What This Means in Practice
Article 33 directly affects notified bodies operating under the EU AI Act, their corporate parents, subsidiaries, and any third-party service providers they engage to perform portions of conformity assessment work for high-risk AI systems.
For a notified body seeking to scale its operations or leverage specialist expertise, subcontracting and the use of subsidiaries offers operational flexibility — but that flexibility comes with strict accountability requirements. Before engaging a subcontractor, the notified body must verify that the subcontractor satisfies the relevant qualification requirements applicable to notified bodies for those specific tasks. A general vendor contract is insufficient; a substantive compliance assessment of the subcontractor's competence and independence must be conducted and documented.
The client of the conformity assessment — typically the provider of the high-risk AI system — must explicitly consent to any subcontracting arrangement. In practice, this means that contractual agreements for conformity assessment services should address subcontracting upfront, specifying whether consent is granted in general or must be sought case by case.
For AI system providers undergoing third-party conformity assessment, Article 33 provides a right of transparency: they must know who is performing the assessment and have the opportunity to object. Providers should include subcontracting disclosure clauses in their agreements with notified bodies and verify that any subcontractors engaged are suitably qualified.
For notified bodies with international group structures, Article 33 is particularly relevant: work performed by a non-EU subsidiary on behalf of the notified body falls within scope, and the EU-based notified body remains accountable for the quality and compliance of that work.
Key Obligations
- Prior client consent: The notified body must obtain the conformity assessment client's explicit consent before subcontracting any task or using a subsidiary to perform conformity assessment activities.
- Equivalence of requirements: Subcontractors and subsidiaries must meet the same requirements that apply to the notified body itself for the specific conformity assessment tasks being delegated, including competence, impartiality, and operational standards.
- Full retained responsibility: The notified body retains complete legal and regulatory responsibility for all work performed by subcontractors and subsidiaries; this accountability cannot be transferred, delegated, or contractually disclaimed.
- Notification to notifying authority: The notified body must inform its notifying authority of subcontracting arrangements and subsidiary activities, and must make available all relevant documentation regarding the qualifications of subcontractors and the work they have performed.
- Documentation and record-keeping: The notified body must maintain comprehensive records of subcontractor qualification assessments and the outputs of delegated conformity assessment tasks, available to the notifying authority on request.
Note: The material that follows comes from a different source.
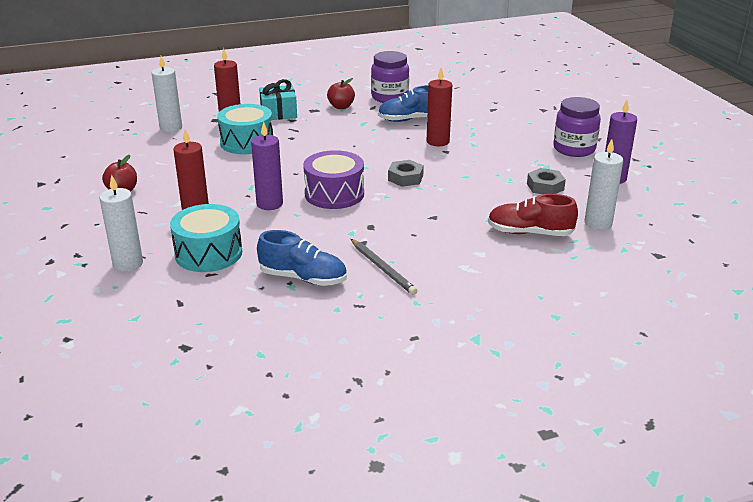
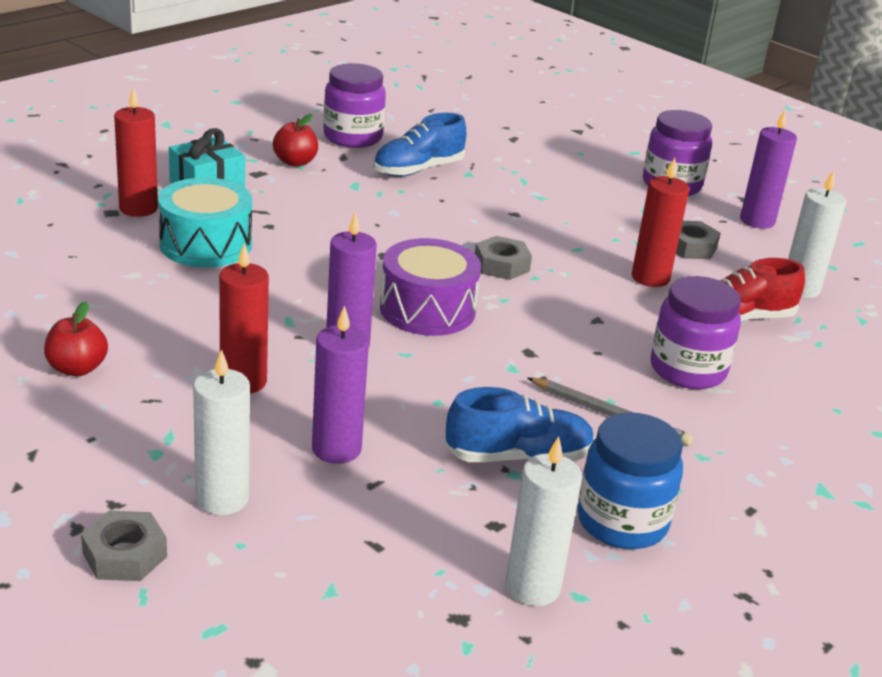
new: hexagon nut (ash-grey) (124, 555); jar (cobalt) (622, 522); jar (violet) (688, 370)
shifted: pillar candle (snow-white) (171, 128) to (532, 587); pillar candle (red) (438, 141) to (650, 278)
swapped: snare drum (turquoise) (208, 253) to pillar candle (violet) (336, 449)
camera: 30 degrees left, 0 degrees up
- Geographic scope: Obligations apply regardless of whether the subcontractor or subsidiary is established within the European Union or in a third country.
Relationship to Other Articles
Article 33 must be read in close conjunction with the broader framework for notified bodies established in Chapter 4 of Title III. Article 28 (Notified bodies) sets out the substantive requirements — including competence, independence, and impartiality — that subcontractors and subsidiaries must satisfy under Article 33. Article 29 (Independence of notified bodies) is equally relevant, since subcontracting arrangements must not compromise the impartiality of the conformity assessment process. Articles 30 and 31 govern the notification and designation process for notified bodies and inform what standards a body must meet to be eligible to perform conformity assessment tasks.
Article 43 (Conformity assessment procedures for high-risk AI systems) defines the scope of conformity assessment activities that notified bodies are called upon to perform, and therefore the activities to which Article 33 subcontracting rules apply. Article 74 (Market surveillance) is also relevant, as market surveillance authorities may scrutinise whether notified bodies and their subcontractors have respected Article 33 obligations when investigating compliance failures.
Compliance Timeline
The EU AI Act (Regulation 2024/1689) entered into force on 1 August 2024. Article 33, as part of the framework governing notified bodies and their operational requirements, is subject to the general phased application schedule:
- 1 August 2024: Entry into force. The Regulation becomes binding EU law.
- 2 February 2025: Prohibitions on unacceptable-risk AI practices apply (Title II).
- 2 August 2025: Rules on general-purpose AI models (Title VIII) and governance provisions begin to apply.
- 2 December 2026: The conformity assessment framework — including the rules on notified bodies under Title III, Chapter 4, and therefore Article 33 — applies to high-risk AI systems listed in Annex I (safety-component systems regulated by Union harmonisation legislation).
- 2 August 2027: Full application of conformity assessment obligations for high-risk AI systems listed in Annex III, including the operational requirements under Article 33 for subcontracting and use of subsidiaries.
Notified bodies seeking designation under the EU AI Act should treat Article 33 compliance as part of their initial designation readiness, ensuring that subcontracting policies, subsidiary governance frameworks, and client contract templates reflect the article's requirements well before the relevant application dates.
Official AI Act Compliance Deadline Calendar
Updated · Sources: Regulation (EU) 2024/1689 and the 2026 Digital Omnibus on AI.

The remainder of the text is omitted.